Domingo, 5 de diciembre de 1999

Antonio Burgos: Jazminez en el ojal

 

Retorno al pan de pueblo

NUESTRAS CIUDADES SE VUELVEN A LLENAR de panaderías que ocultan su nombre, no sé si púdica o comercialmente. Sus muestras comerciales ponen "Boutique del Pan", ponen "Horno de Teresa". Todo menos la vieja, rotunda, olorosa palabra: panadería, que la lees y ya estás oliendo las hogazas recién cocidas, las crujientes roscas, las sacramentales teleras, como sacadas de aquella Santa Cena de Leonardo que estaba en todos los comedores estilo Chippendale, encima del aparador... Uf, qué antigüedad de jazmín acabo de escribir: aparador. El aparador está ya en el hogar del pensionista de las modas de los muebles. Allí debe de ver pasar sus horas junto a otro mueble del comedor igualmente desaparecido del mapa: el trinchero. Y muchos más que hay en el asilo: el paragüero de los sombreros, las gabardinas y los paraguas que había a la entrada de las casas. O las calzadoras, que nunca cumplían la comodidad para la que fueron construidas, y que, indultadas por su casta, vemos en los catálogos de subastas.

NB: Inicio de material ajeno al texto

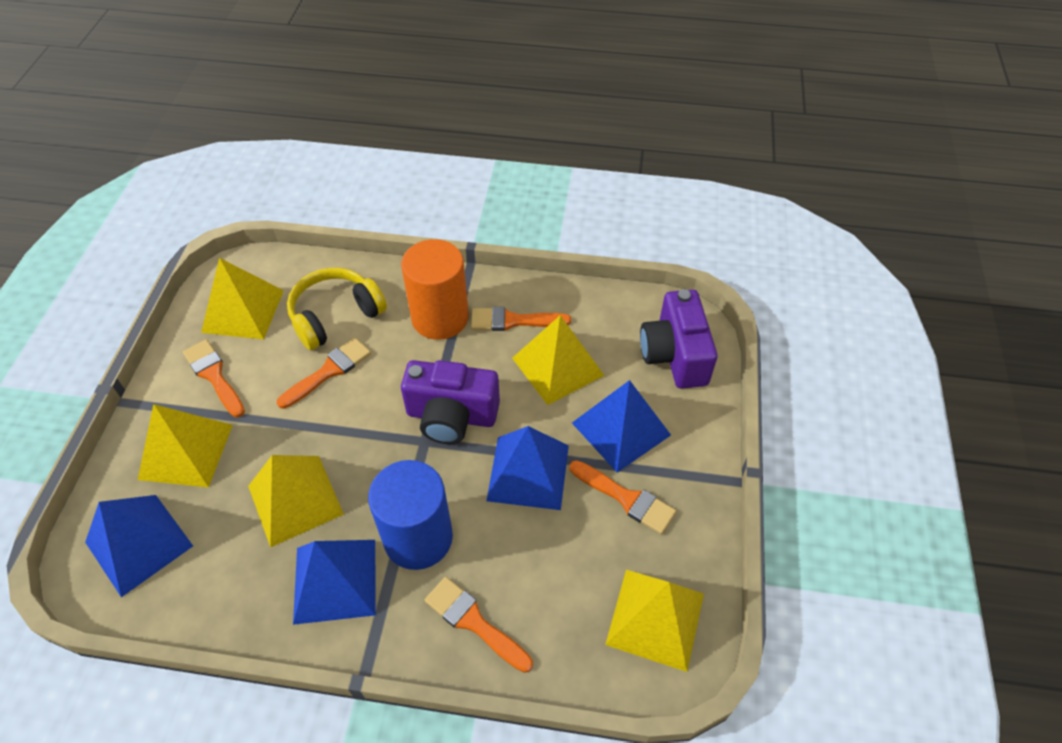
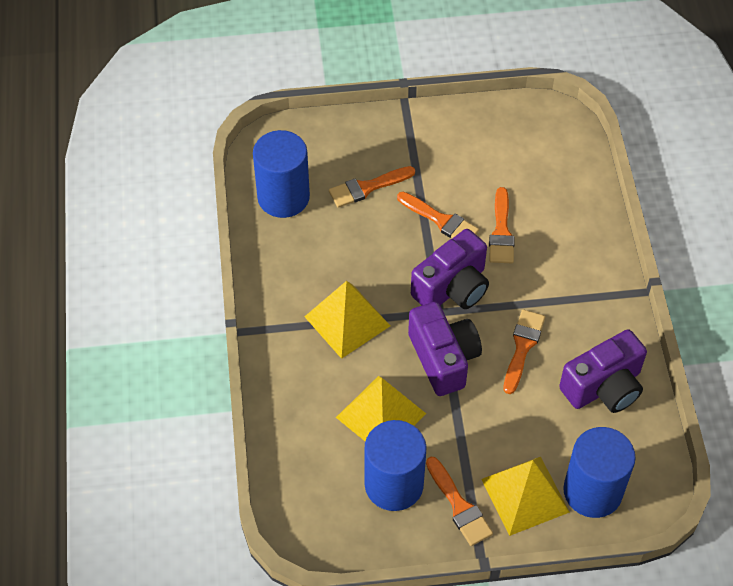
blue cylinder: 1 -> 3
blue pyramid: 4 -> 0
orange cylinder: 1 -> 0
purple camera: 2 -> 3
yellow headphones: 1 -> 0
yellow pyramid: 5 -> 3

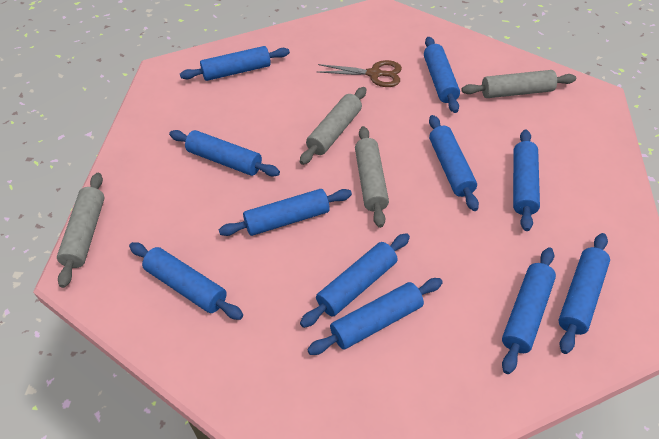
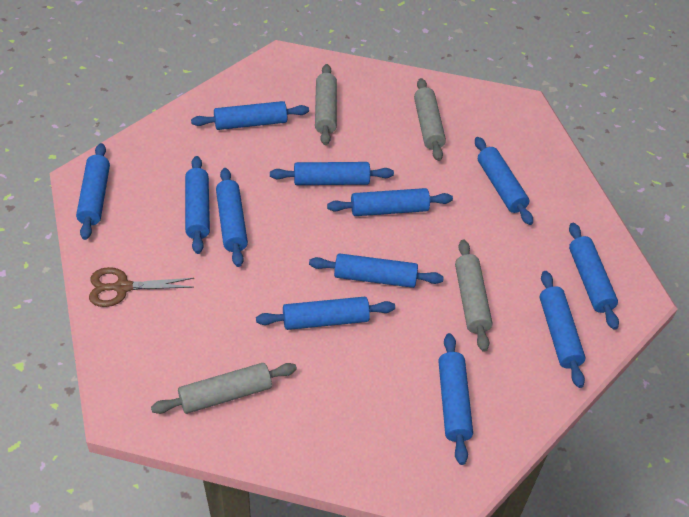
blue rolling pin: 11 -> 12

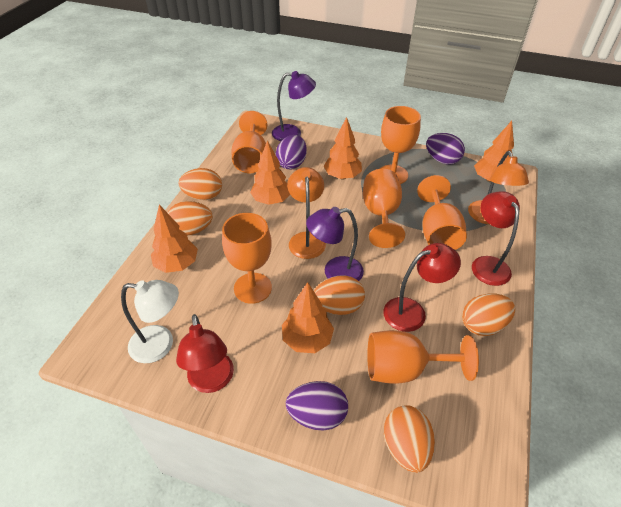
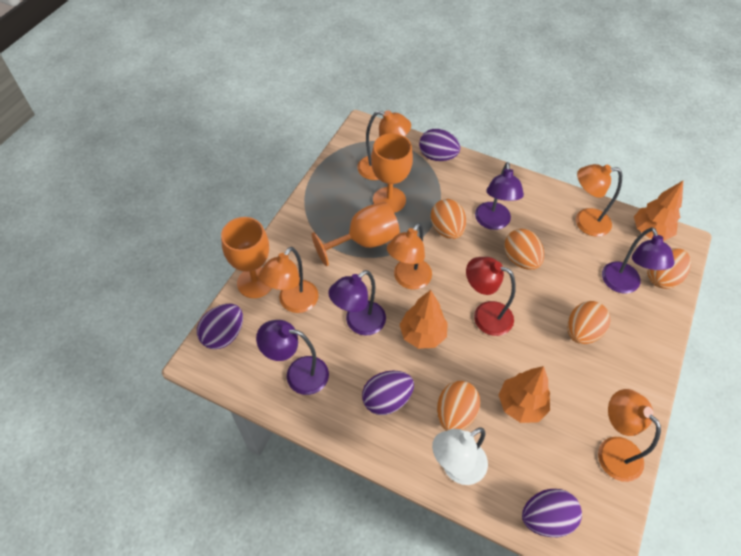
orange goblet: 6 -> 3
orange lamp: 2 -> 5
orange tree: 5 -> 3
purple egg: 3 -> 4
purple lamp: 2 -> 4
red lamp: 3 -> 1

Las ciudades se vuelven a llenar de panaderías, pero son por el plan nuevo. Son como un vergonzante parte de la victoria en la batalla del pan, que ganó finalmente la guerra de las dietas. Tantos no se deben de haber quitado del tabaco, pese a la persecución del prohibicionismo, cuando quedan tantos estancos. Tantos no se deben de haber quitado del pan, cuando cada día abren un horno, mixto de tienda de exquisiteces y de confitería, de bollería y de bombonería, mechado de cafetería y trufado de salón de té. Si tantas tiendas de pan están abriendo es porque nos hemos dejado de cuentos de hábitos alimentarios y hemos vuelto al pan. En esos candeales escaparates de pan de payés, de chapatas, de molletes, de repápalos, de pataquetas, se demuestra que o no le hacemos ya caso a los endocrinos o hemos tirado por la calle de enmedio de volver al pan de verdad y dejarnos de cuentos de las piezas de molde en su plástico, con ese cierre de un alambrito revestido de plástico que siempre se perdía cuando sacábamos la tostada del desayuno. No sabíamos nunca qué era más de plástico en el pan de molde: si la envuelta impresa con mil pruebas de compra para mil sorteos, o si el contenido de sus piezas rectangulares, blancuzcas. Hombre, ya que por la dieta sólo tomamos pan en el desayuno --parece que hemos pensado todos al mismo tiempo--, que sea pan de verdad, pan de toda la vida, pan de refrán de certeza de claridades: al pan, pan, y al vino, Ribera o Rioja.

Hago omisión, por espantosa, de la otra nueva observancia en panificadora materia: el baguette, qué horror. Y de las tiendas a que esta voz y uso ha dado origen: las bagueterías, castellanizadas (en mala hora) como las hamburgueserías. Me da la impresión de que la gente cree que así, con nombre francés, engorda menos que dicho en castellano, que fuera ese pan como más liviano. Me resisto a escribir lo de light, porque me da la risa cuando me acuerdo del que vende helados en la playa de Cádiz:

-- Todos los helados son ligth... La hay de turrón, la hay de vainilla, la hay de fresa...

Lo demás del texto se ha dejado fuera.